2003 ZO6 Magnacharged - No issue's with K&N kit 15,000 miles (sold)
2002 Jeep Rubicon - No issue's 50,000 miles K&N and Gibson Exhaust Nice power gains with the two (Sold)
2004 Infinity FX35 - No issues K&N 75,000 miles (Sold)
2005 Big Dog Chopper - No issue's, K&N added per dealer request, and no I did not purchase it from them.
:beerchug:
lennyrebel
02-06-2007, 08:16 PM
I liked that independent report--K&N plugged up 3x faster and passes 7x more dirt so everything comes with a price. Good Info Regards The Rebel:iagree:
Steve - SanJose
02-07-2007, 12:04 AM
No thanks, any puny increase in power is offset by suspect filtration and unpleasant intake noise.
Viet Nam Vette
02-07-2007, 12:47 AM
No thanks, any puny increase in power is offset by suspect filtration and unpleasant intake noise.
And A Motor Full Of Dirt...:clapping:
Huck BB62
02-07-2007, 02:06 AM
It does make sense that the K&N lets more dirt through. An air filter traps dirt with media. The air flow is restricted by the media. The only way to trap dirt is to have smaller openings. To have better air flow, the openings either have to be larger or their has to be a lot more surface area, more pleats. Since the K&N obviously doesn't have more surface area of media, it must have larger openings. This would explain the enhanced flow when clean. BUT the dirt IS attracted to the oil. I do know from our testing (we have air filters three stories tall) that as the filters clog up, they become better at filtration. So about the time K&N filters become as efficient as the dry filters, they also lose their advantage for air flow.
If you're not going to keep your vehicle a long time, go for the K&N, it does flow better. Keep it clean and enjoy the increase, if you believe the hype that is.

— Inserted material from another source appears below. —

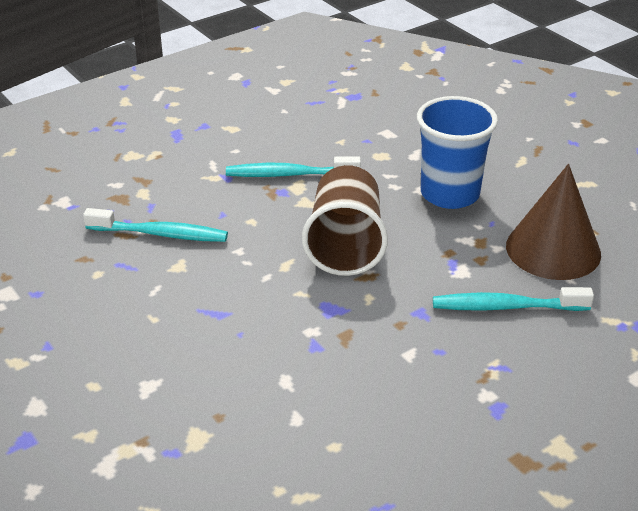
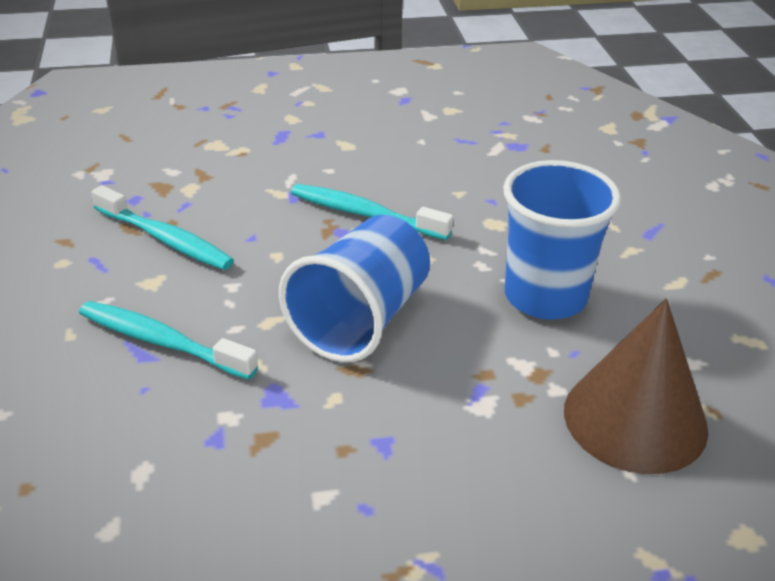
camera: 25 degrees right, 0 degrees up
(345, 245) = (360, 320): brown cup -> blue cup
(505, 307) = (505, 478): turquoise toothbrush -> turquoise toothbrush (161, 341)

A few issues back in the Diesel Power Magazine, they tested ten of the intakes. High dollar to low, they made zero difference.
The intakes are a waste of money in my opinion.

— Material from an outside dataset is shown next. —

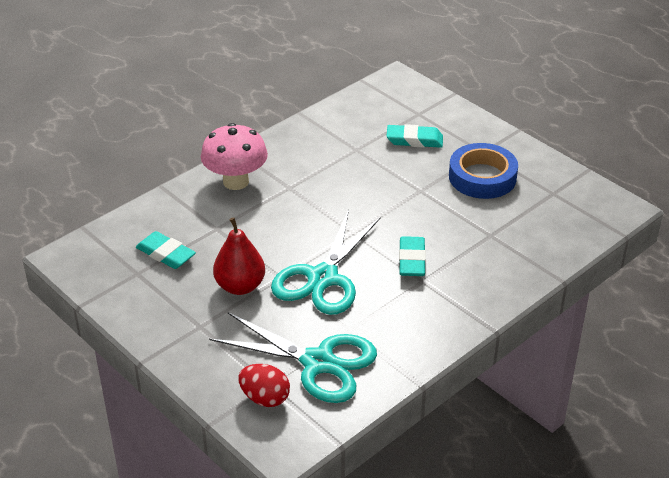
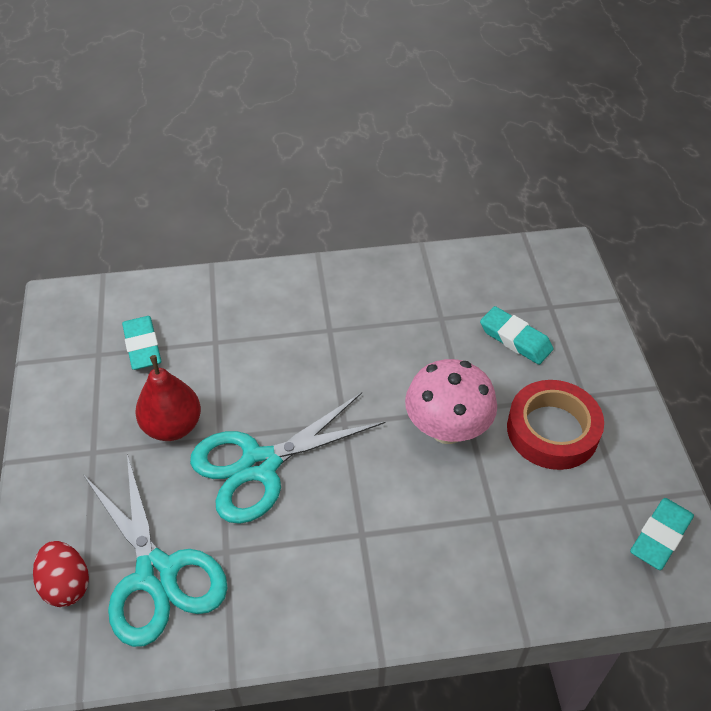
camera: 35 degrees right, 10 degrees up
(236, 181) = (284, 295): pink mushroom -> pink mushroom (447, 429)
(411, 260) = (373, 498): turquoise eraser -> turquoise eraser (660, 536)
(482, 177) = (552, 430): blue tape -> red tape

Have you actually tried an after market intake on an h3? There is definitely a noticeable difference in power including holding speeds and downshifting.
There is another question as to air filters though and that is if the engine need more air. I think the H3 performs better with the additional air flow after switching back and forth between a K n N and the OEM filter.
Also, I read somewhere(have to look around) that oil gauze filters pass like 99% of the dirt in the first 3% of the filter life. So I wouldn't install an oil filter right before going off-roding in the desert. On a recent trip I replaced my OEM Filter for the trail.
H3.007
02-07-2007, 04:02 PM
Sorry guys but-
:iagree:
Mine picks up much more speed, much quicker...
But agreeably, it is loud in the high end.
I wonder how many vehicles were tested during those tests. One vehicle plus ten filters doesn't equivocate to a proper research sample in my book. Ten vehicles with ten different filters applied to each vehicle - now we are getting somewhere....
:D
Steve - SanJose
02-07-2007, 06:39 PM
I drove the dealer's H3 with the SMA intake, all I could feel is more noise. Measuring acceleration differences is not the same as the illusion of more speed/perception based on noise. So far, haven't seen any facts to support the intakes and improved performance on H3.
bparker
02-07-2007, 06:59 PM
K&N all the way here too on all my race cars, Corvettes and Motorcycles.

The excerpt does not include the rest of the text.